Padahal hanya perlu tiga puluh detik.

Namun jemari yang bergetar dan hela napas gugup menjadi tanda mutlak bahwa tiga puluh detik dipagi hari yang damai itu adalah pagi yang amat riskan sepanjang ia hidup.

Maria mengangkat benda pipih panjang berwarna campuran antara biru dan putih itu, benda yang beberapa detik lalu ditenggelamkan pada air seninya.

Menanti apakah keresahan dan juga perubahan dari tubuhnya benar-benar karena hal ini. Hal yang dihindari mati-matian oleh semua perempuan lajang di bumi.

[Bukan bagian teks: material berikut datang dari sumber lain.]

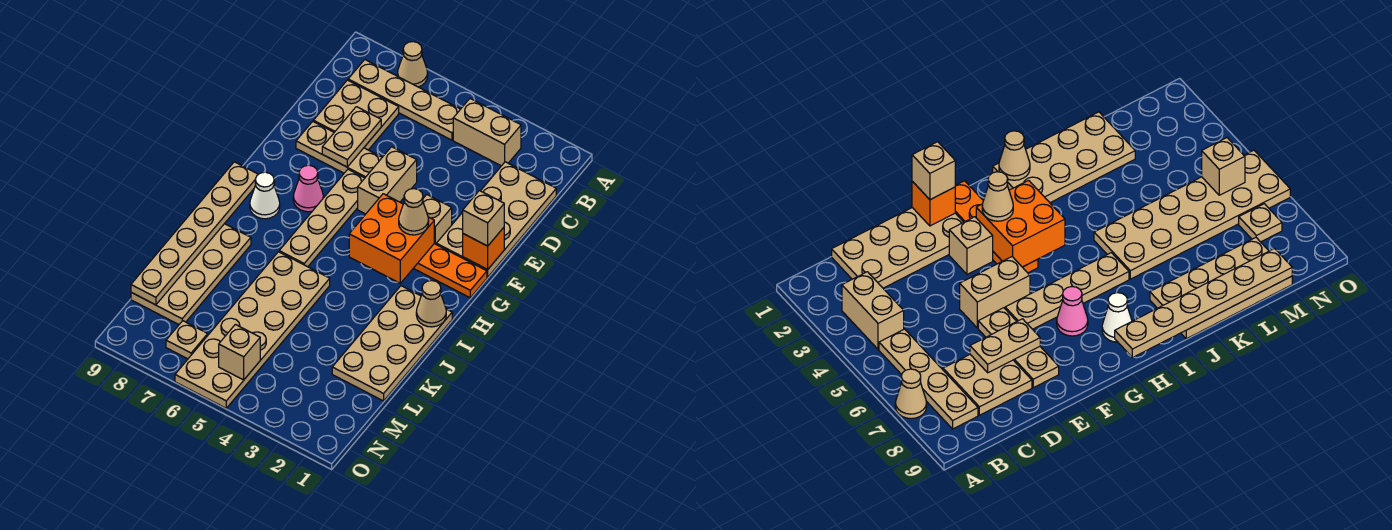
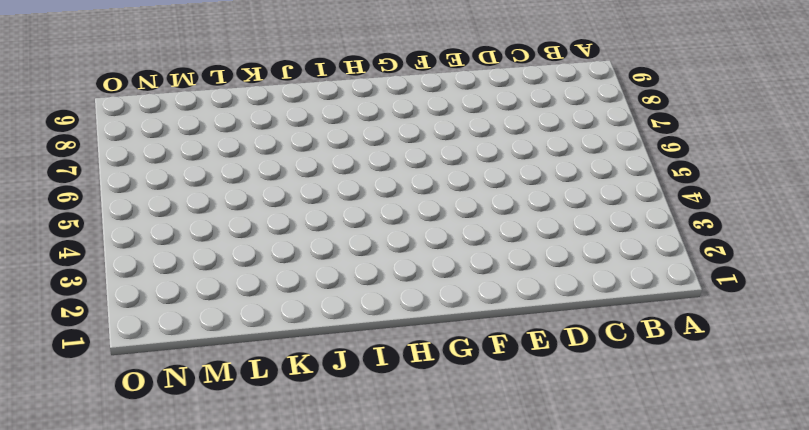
none -> tan cone A7 level 1
none -> tan brick B3:B4 level 1
none -> tan plate B5:B8 level 1

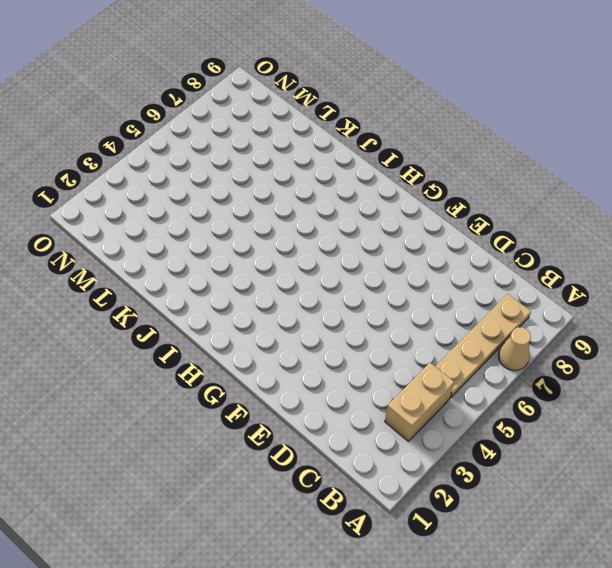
none -> tan plate C1:F2 level 1
none -> tan plate C7:D8 level 1
none -> tan brick E5:F5 level 1

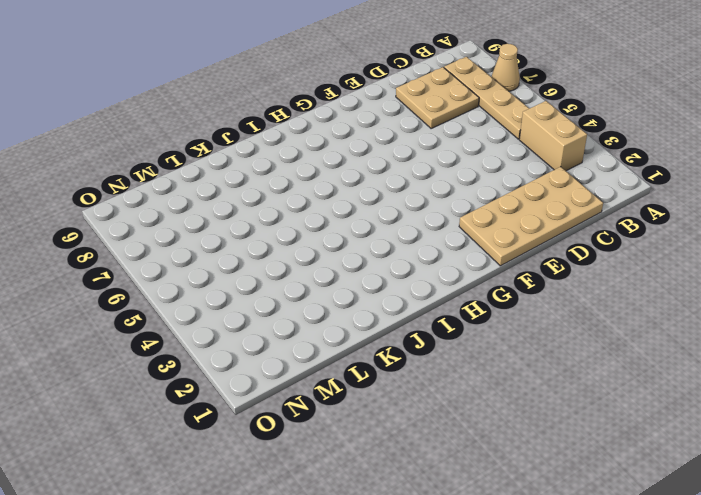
none -> tan brick E5:F5 level 1
none -> tan plate E6:E8 level 1
none -> tan brick F3 level 1

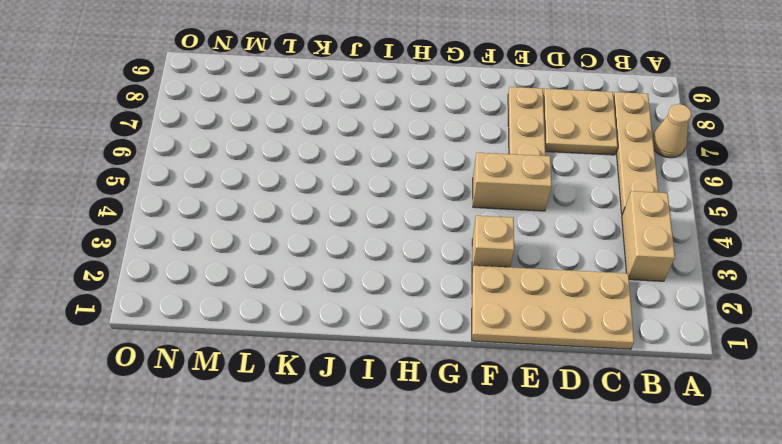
none -> tan plate F6:I6 level 1
none -> orange plate G1:G4 level 1
none -> pink cone G7 level 1

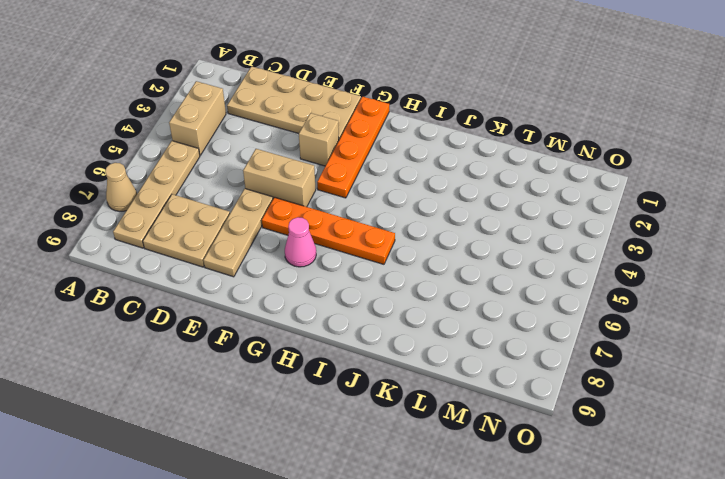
orange plate F6:I6 level 1 -> tan plate F6:I6 level 1
none -> white cone H8 level 1
none -> tan plate I1:L2 level 1
none -> tan plate J5:O6 level 1

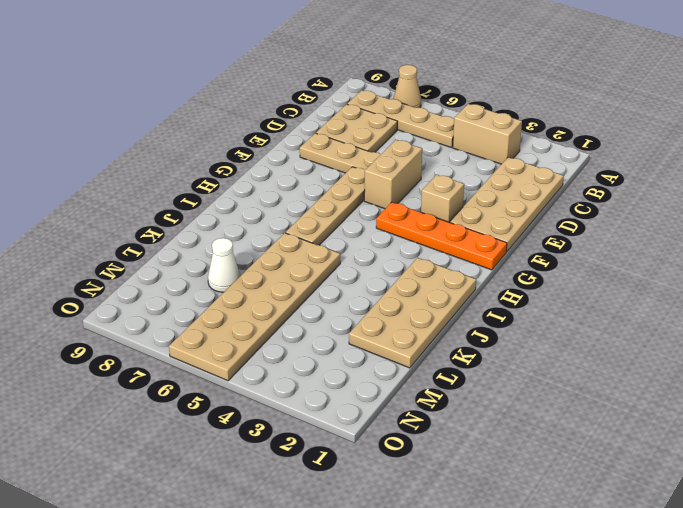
white cone L7 level 1 -> white cone H8 level 1
none -> pink cone G7 level 1
none -> tan plate J8:M9 level 1
none -> tan plate N7 level 1

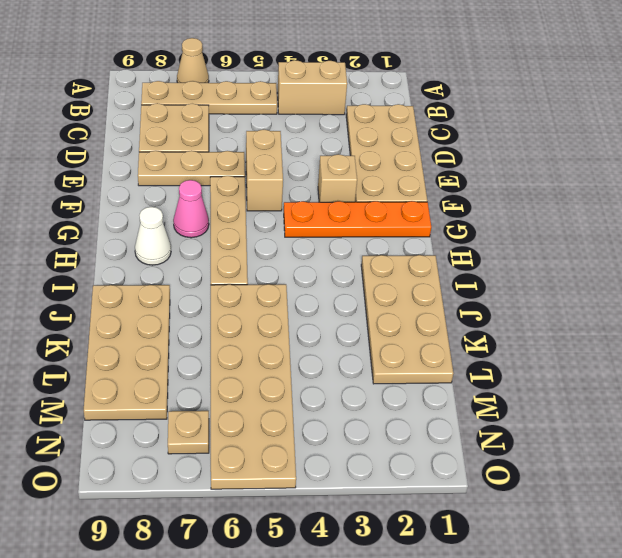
none -> tan plate D7:E7 level 2
none -> orange brick F1 level 2
none -> orange brick G3:H4 level 2

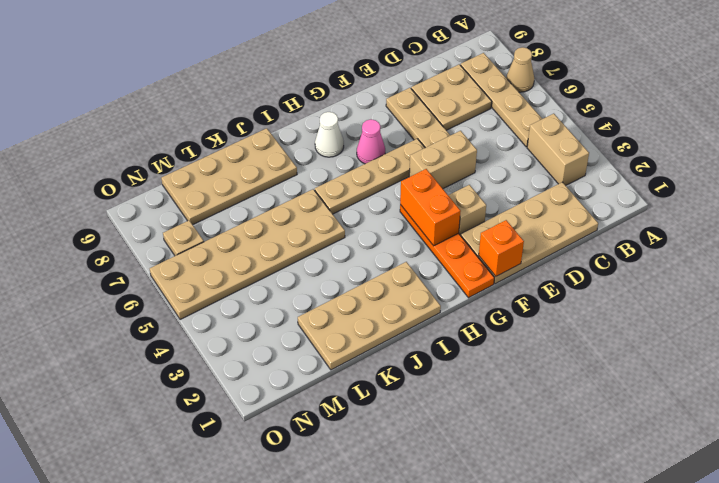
orange brick G3:G4 level 2 -> orange brick G3:H4 level 2
none -> tan plate D7:E7 level 2
none -> tan plate H9:M9 level 2
none -> tan cone I1 level 2

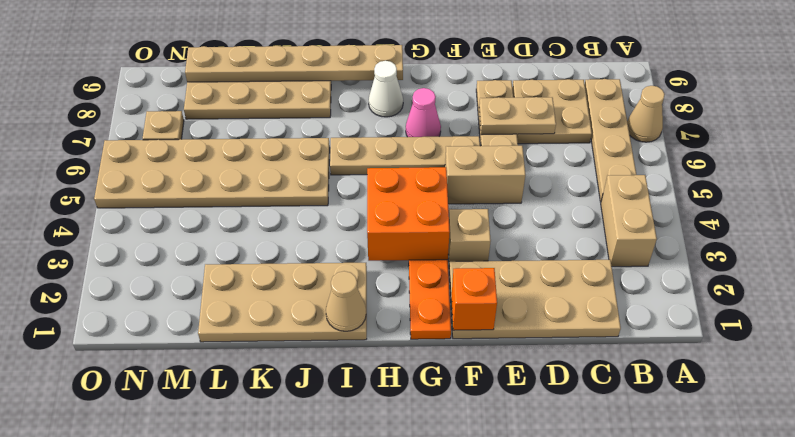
none -> tan brick N5 level 2
none -> tan brick F1 level 3
none -> tan cone G3 level 3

Maria menunduk sekilas setelah menarik napas, netra bulatnya bergetar, dengan ragu ia meraih alat tes kehamilan yang ia letakan diatas wastafle. Menatapnya nanar, melihat dengan jelas dua garis merah yang terpampang.

Jantung tak lagi berfungsi dengan baik. Hela napas menyapu cemas.

Terduduk diatas kloset yang tertutup Maria kemudian memejamkan mata, desah frustasi muncul dari dua belah bibirnya sementara jemari yang masih memegang testpack itu ia gunakan untuk menyugar rambut pirangnya kebelakang.

Ia harus bagaimana?

“Mar! Lama amat, sih! Gantian! Gue bisa telat!” teriakan itu terdengar dari luar sana, Maria bergeming, tak menanggapi, bahkan hingga pintu kamar mandi itu dibuka dari luar dan muncul satu wanita lengkap dengan omelannya Maria tetap duduk disana seakan kehilangan nyawa.

Masih kelu untuk berkata saat tau ada sesuatu yang tumbuh dalam perutnya.

Melihat Maria duduk tanpa menyahut atau menoleh sedikitpun, teman Maria yang baru saja membuka pintu itu sontak bertanya.

“Mar! lo kenapa?”

Sahabat Maria sekaligus teman satu rumahnya itu mendekat dengan ragu, wajahnya menampilkan ekspresi campuran antara risau dan juga ada percikan sebal yang amat ketara.

Dan nyawa Maria belum kembali, malaikat pembawa pesan masih meminjam jiwa gadis dua puluh enam tahun itu. Membawanya keluar menjelajahi dunia yang kacau sebelum menghempaskannya ke tanah keras.

Jane- pramugari yang merupakan sahabat Maria sejak SMA, menangkap benda kecil yang ada diampitan jemari Maria. Cepat-cepat ia mengambil benda itu dengan kening berkerut.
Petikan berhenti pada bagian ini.